Table 2: Consequence Table: Alternative Analysis Results[156]
BC Hydro explains that the consequence table excludes the Burrard Replacement Option due to relatively higher cost and safety risks compared to the Burrard Refurbish Option. BC Hydro considers the two Burrard options equal in all other respects. Therefore, only the Burrard Refurbish Option, deemed the superior choice, is included in the consequence table.[157]
BC Hydro explains that it used the above consequence table to underscore the inherent trade-offs associated with selecting one viable alternative over another, then deliberated on these trade-offs by applying professional judgement to ultimately determine its Preferred Alternative.[158] BC Hydro submits that while the Burrard and Hybrid Alternatives both offer increased operational flexibility and system reliability relative to the Substation Alternative, the Substation Alternative ranked higher because it is cost-effective and has reduced safety risks and lower environmental impacts.[159] Further, BC Hydro states that while the Meridian and Ingledow options of the Substation Alternative are nearly identical in cost, the Meridian option emerged as the Preferred Alternative because it is anticipated to exceed the Ingledow option in performance with respect to controlling system voltage, mitigating post-single contingency impacts, and facilitating outage management for construction purposes.[160]
If the Burrard Alternative were the preferred alternative for the Project, it would provide a total of 650 MVAr of reactive power compensation on the system or an additional +150 MVAr (positive reactive power) more than the Substation Alternative.

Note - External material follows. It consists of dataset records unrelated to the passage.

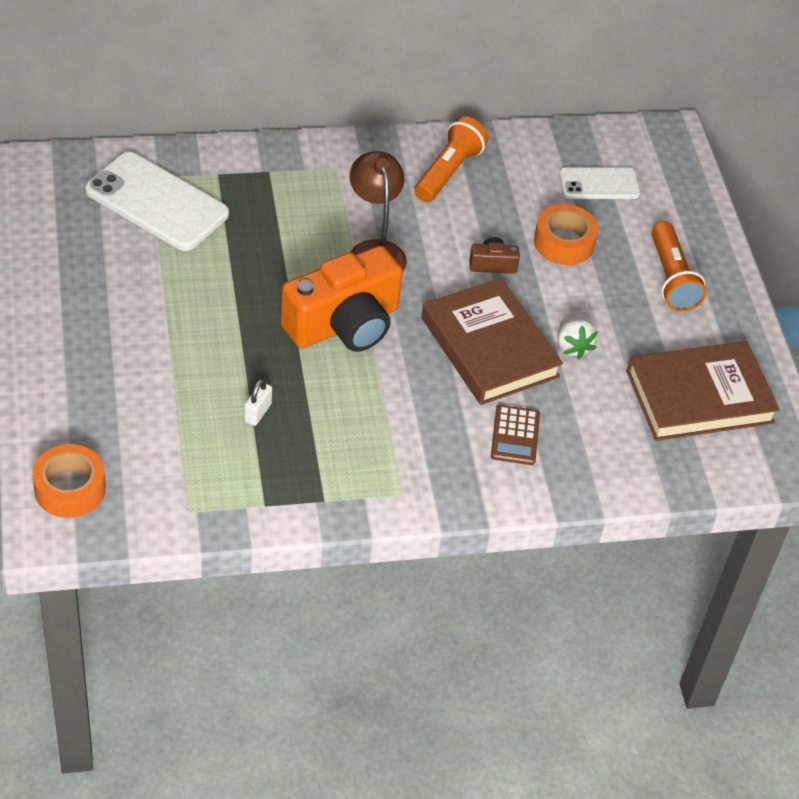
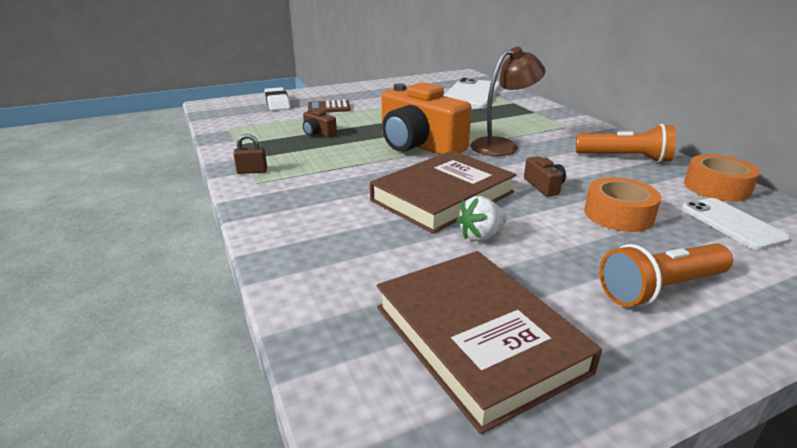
camera: 80 degrees right, 20 degrees down
(70, 489) = (241, 104): orange tape -> orange tape (716, 187)
(82, 440) = (277, 102): none -> white eraser
(257, 413) = (318, 133): white padlock -> brown camera
(367, 495) = (252, 171): none -> brown padlock
(515, 436) = (341, 220): brown calculator -> brown calculator (329, 108)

This additional +150 MVAr would increase the transfer capability of Interior to Lower Mainland by 75 MW[161] and likely defer the required in-service dates of projects planned under Step 1 and Step 2 upgrades by approximately one year. BC Hydro assumes that if it were to select the Burrard Alternative, there would be no changes to its required planning allowance of $780 million for Step 1 upgrades and $200 million for Step 2 upgrades under the base resource plan.[162]
3.4 Cost Comparison of Project Alternatives
BC Hydro provided cost estimates for each feasible alternative at a conceptual-level. The cost estimates conform to Association for the Advancement of Cost Engineering (AACE) Class 5 requirements and have an accuracy range of +100%/-35%). According to BC Hydro, it was appropriate to rely on Class 5 estimates to calculate the PV for the Substation, Burrard and Hybrid Alternatives. Due to the substantial cost differences between the alternatives[163] BC Hydro considers it is not necessary to proceed with further development of the design and planning for the decommissioning and remediation of BSY to generate a Class 4 estimate as contemplated under the CPCN Guidelines.[164]
The PV of the total costs for each alternative, broken down by different scopes of work, is provided in Table 3-4 of the Application and reproduced below. As shown in Table 3 below, the Meridian Option of the Substation Alternative has the lowest PV of total costs across all Feasible Alternatives.
Table 3: PV of Costs for Each Alternative[165]
As previously discussed in Section 3.2 of this Decision, only for SDM analysis purposes, BC Hydro included in the PV for the Substation and Hybrid Alternatives the costs to decommission assets at BSY, remediate the BSY site and replace the switchyard control building. BC Hydro explains these costs are included because they would be necessary under any scenario that involves stopping operations at BSY, whether it occurs in 2025 with the Substation Alternative or in 2035 with the Hybrid Alternative. Since BSY is projected to remain in operation until 2065 under the Burrard Alternative, there would be no requirement to eliminate unused BSY assets or construct a new control building for the BSY switchyard. As a result, these aspects of the Project are excluded in the PV analysis for the Burrard Alternative.[166]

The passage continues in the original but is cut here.